One thing that you will learn about insurance is that you can insure your valuables by either face value or face value+, but be ready to pay extra. Also usually if you put a larger value on items the insurance company will want a private appraiser to come out and value the items. I am also pretty sure that when they upped your deductible there was a flier, letter, or something that you didn't read or respond to to keep it low. The biggest problem with insurance is that you have to go through something like this to find out what you need to do encase there is a next time. 

It is all in knowing how to play their stupid games.


----------



## Wind In His Hair (Dec 31, 2009)

It's kind of a long shot, but my dad is friends with a couple guys who are pawn brokers in the Salt Lake Valley. I'll tell him to give them a head's up about your stolen items. Definitely wouldn't hurt anything. 

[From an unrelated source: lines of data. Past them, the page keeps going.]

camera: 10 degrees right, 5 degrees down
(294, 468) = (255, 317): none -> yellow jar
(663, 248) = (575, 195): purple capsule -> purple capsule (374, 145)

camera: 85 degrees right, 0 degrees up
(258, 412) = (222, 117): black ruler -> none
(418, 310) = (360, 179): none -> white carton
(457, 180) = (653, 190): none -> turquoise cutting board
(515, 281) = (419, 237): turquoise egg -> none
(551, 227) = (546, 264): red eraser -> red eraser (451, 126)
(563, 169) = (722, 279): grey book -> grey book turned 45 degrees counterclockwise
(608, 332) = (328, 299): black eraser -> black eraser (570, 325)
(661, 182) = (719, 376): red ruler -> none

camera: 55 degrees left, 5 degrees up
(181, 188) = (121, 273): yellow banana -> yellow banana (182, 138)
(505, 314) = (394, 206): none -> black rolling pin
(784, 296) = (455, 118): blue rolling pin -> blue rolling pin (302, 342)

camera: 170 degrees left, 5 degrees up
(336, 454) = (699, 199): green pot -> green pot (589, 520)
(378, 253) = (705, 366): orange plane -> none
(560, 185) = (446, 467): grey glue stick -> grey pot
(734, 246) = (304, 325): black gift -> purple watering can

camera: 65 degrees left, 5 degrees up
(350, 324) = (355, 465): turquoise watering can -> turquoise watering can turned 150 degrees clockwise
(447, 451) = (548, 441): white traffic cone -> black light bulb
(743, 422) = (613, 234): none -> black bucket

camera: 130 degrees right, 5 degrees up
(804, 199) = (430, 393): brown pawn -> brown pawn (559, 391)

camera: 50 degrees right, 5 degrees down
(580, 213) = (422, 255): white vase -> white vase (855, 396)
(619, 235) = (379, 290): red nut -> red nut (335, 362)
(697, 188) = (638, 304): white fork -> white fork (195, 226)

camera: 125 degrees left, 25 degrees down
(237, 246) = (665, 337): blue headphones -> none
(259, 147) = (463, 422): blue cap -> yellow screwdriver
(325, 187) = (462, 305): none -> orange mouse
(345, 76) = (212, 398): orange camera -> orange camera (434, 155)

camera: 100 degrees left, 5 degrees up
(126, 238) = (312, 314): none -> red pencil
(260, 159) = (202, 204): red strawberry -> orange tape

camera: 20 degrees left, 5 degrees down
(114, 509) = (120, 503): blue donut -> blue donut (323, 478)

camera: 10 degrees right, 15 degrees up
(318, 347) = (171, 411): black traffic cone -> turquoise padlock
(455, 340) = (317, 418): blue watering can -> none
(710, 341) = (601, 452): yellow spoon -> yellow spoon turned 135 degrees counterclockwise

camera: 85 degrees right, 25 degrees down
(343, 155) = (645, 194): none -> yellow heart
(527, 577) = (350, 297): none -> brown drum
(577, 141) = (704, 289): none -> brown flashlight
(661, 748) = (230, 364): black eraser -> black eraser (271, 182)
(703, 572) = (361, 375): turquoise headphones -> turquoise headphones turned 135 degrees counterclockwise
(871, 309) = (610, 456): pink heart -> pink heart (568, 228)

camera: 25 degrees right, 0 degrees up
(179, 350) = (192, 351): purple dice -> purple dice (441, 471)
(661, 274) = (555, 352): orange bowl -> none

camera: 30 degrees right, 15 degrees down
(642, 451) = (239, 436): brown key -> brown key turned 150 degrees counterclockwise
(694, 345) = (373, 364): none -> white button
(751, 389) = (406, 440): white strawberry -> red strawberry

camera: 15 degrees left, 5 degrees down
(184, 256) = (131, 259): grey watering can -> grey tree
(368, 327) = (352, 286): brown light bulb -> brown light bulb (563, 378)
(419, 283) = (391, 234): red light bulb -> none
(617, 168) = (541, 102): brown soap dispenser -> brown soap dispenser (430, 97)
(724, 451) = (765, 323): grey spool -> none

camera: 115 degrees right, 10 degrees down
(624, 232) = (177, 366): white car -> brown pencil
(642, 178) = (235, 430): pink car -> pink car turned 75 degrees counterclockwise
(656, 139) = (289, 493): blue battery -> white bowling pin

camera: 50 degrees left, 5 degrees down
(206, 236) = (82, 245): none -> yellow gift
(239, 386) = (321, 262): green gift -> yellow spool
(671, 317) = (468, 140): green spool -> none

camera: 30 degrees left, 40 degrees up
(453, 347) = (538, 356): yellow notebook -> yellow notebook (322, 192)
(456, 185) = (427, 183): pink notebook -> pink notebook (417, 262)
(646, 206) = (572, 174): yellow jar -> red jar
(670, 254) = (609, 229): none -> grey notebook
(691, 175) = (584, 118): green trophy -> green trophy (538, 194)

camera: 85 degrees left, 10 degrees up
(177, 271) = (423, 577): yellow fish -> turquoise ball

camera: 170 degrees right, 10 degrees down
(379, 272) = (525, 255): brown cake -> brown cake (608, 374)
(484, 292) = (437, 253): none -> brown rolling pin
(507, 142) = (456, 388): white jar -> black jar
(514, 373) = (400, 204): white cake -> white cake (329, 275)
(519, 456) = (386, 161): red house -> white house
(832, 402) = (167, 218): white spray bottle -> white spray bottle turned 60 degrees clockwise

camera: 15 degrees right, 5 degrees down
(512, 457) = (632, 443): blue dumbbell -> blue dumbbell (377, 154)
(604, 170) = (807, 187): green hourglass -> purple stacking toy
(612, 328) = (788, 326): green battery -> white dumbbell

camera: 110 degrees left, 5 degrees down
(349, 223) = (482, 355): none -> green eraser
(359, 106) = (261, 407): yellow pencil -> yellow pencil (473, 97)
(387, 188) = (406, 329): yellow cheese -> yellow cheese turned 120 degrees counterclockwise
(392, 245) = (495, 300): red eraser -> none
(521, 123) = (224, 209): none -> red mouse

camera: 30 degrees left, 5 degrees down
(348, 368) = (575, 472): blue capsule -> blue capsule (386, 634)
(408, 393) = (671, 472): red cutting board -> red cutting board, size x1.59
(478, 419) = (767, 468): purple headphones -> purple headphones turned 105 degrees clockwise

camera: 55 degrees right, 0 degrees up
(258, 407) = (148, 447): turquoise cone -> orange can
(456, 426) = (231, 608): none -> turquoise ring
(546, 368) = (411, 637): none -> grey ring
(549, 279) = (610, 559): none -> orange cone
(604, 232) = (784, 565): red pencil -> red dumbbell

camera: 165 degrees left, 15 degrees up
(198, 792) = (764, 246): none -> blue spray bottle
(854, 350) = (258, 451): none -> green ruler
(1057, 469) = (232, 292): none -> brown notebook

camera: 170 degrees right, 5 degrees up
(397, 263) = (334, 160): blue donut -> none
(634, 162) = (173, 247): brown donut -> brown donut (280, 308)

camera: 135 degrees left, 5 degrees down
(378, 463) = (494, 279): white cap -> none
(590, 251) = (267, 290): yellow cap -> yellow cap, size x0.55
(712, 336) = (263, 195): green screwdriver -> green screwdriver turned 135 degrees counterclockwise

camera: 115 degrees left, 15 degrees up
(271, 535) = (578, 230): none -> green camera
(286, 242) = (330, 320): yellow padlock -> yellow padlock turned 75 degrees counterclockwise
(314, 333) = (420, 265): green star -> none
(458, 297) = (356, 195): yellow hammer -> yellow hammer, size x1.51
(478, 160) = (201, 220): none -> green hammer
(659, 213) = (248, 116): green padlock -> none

I've had 3 vehicles broken into, and I can't tell you how mad this kind of stuff makes me. One time, they only stole about $20 worth of stuff (a cheap rifle case and a Jet Li DVD), but they caused over $500 in damage to my truck from the damage done by breaking the window to get in. My across the street neighbor at the time was on the Metro Gang Unit, and they even broke into his patrol car.


----------



## drsx (Sep 8, 2010)

What scares me is I'm a real deep sleeper sometimes it takes a lot to wake up. I'm afraid if some one broke in I would know it until it was too late...


----------